Although ‘clear’ is actually useful in scripts some times; it helps to easily unclutter the screen from previous output.
And it works when control keys aren’t accessible. Just ask anybody whose ever tried to work on a server on the other side of the world via somebody else’s SSH session which is running in a VNC session and which you’re seeing in a web-ex session…
Actually w just an alias for the who command -and there is nothing useless about that, unix sysadmins have relied on that command for decades to do their jobs – Linux admins are no different. Top-of-my-head example: you need to install a new hard-drive in a box, this requires you to shut it down but before you can do that you should check if anybody else is currently using the machine and tell them to save their work and log out – w to the rescue.
/usr/bin/w belongs to procps
/usr/bin/who belongs to coreutils
They both do something similar, but their output differs and generically none of them is an alias of the other.
Do they resolve to the same inode? I don’t have a system I can check that on right now.
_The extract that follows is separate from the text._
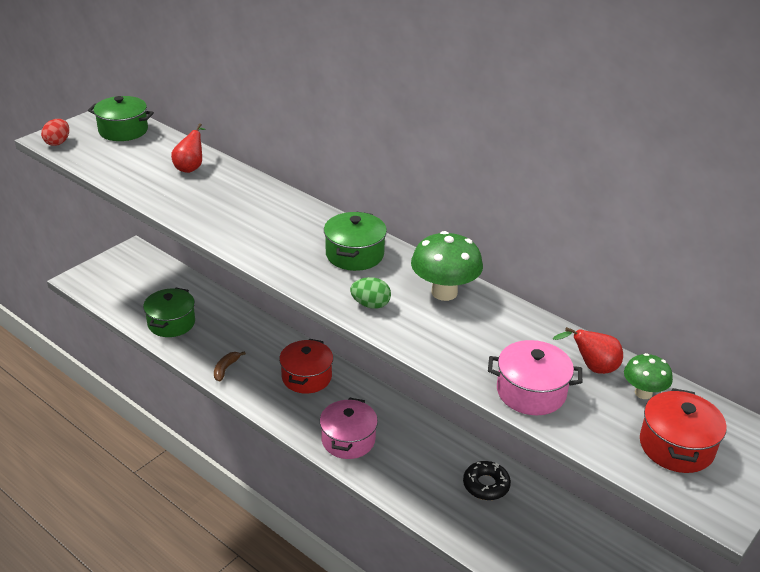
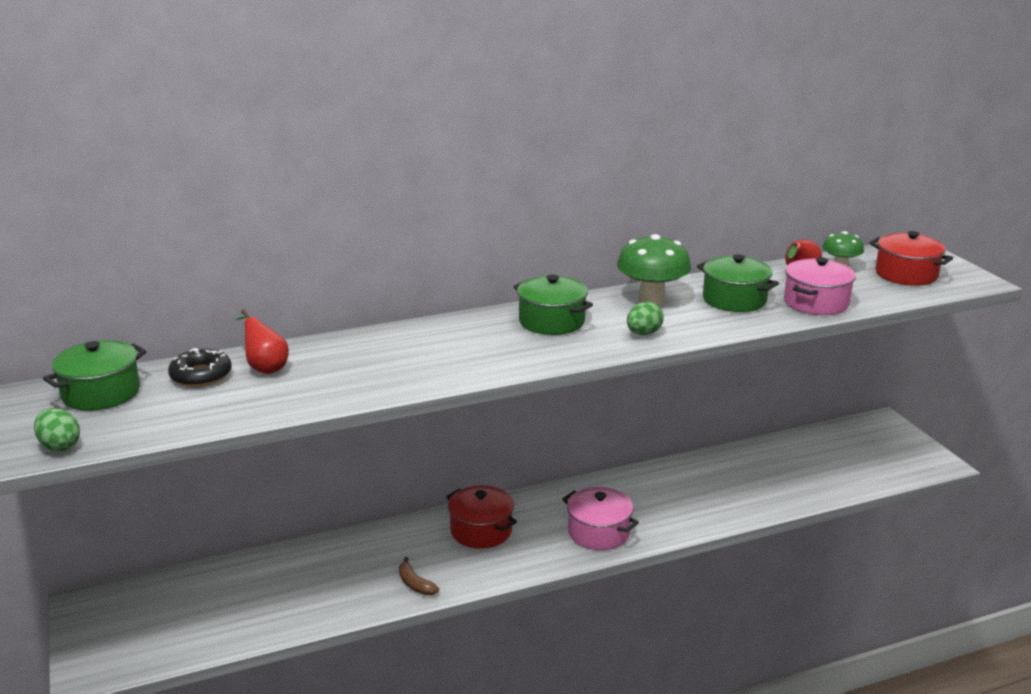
camera: 60 degrees left, 10 degrees down
(58, 142) = (60, 446): red egg -> green egg
(171, 323) = (285, 606): green pot -> green pot (734, 300)
(486, 485) = (711, 475): black donut -> black donut (201, 375)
Furthermore, the load averages are “the thing” in w. Granted, there is also top and variants, but w gives you a quick glance how the system is doing.
I use alias c=”clear”.
clear is in fact very useful in shell scripts! E.g. many installation scripts clear the terminal screen after each completed step.
You forgot the best of all: bb
Needs to be installed before use, but leaves the train far behind :)
Ahahahah. bb is great, how did I miss that? Thanks for sharing.
w is short, [ is shorter but taller and requires arguments.
Like others already wrote above: ‘clear’ is very useful, – especially in scripts.
Apart from that: Great list. Some of them are completely new to me.
I use the “w” command to see the load average of the machine and many of old sysadm used to do so
b stands for “backspace”. Combination of b and _ was useful in the old times with line/matrix printers.
Nice. Thank you for the explanation.
FWIW, most of these are external commands that don’t ship with other distros (Open Suse).
Also I think CTRL+I displays contents of my Path or /usr/bin or something.
Nonetheless, this was an interesting read even if only one or two of them worked for me. :)
Well, yeah, you have to install a few packages. I am on Archlinux, and a lot of them are not shipped by default. But a little rpm for Open Suse should do the work for most of them.
Best is ‘:’.
i just need the link to your previous article. Thanks
well, ignore previous request. found it.
Considering that I type ‘tput clear” rather than clear to do a control-l on the terminal, I’m not sure if that’s being redundant or a luddite :). Back in the days there was not any “clear” and control-l only worked on certain programs. The only sure way to do it was to type tput (terminal put) clear to clear the console.
what is ‘clear’ doing in this list? obviously you don’t write scripts…
Nobody remembered banner?
You totally forgot to include “cowsay” in this list.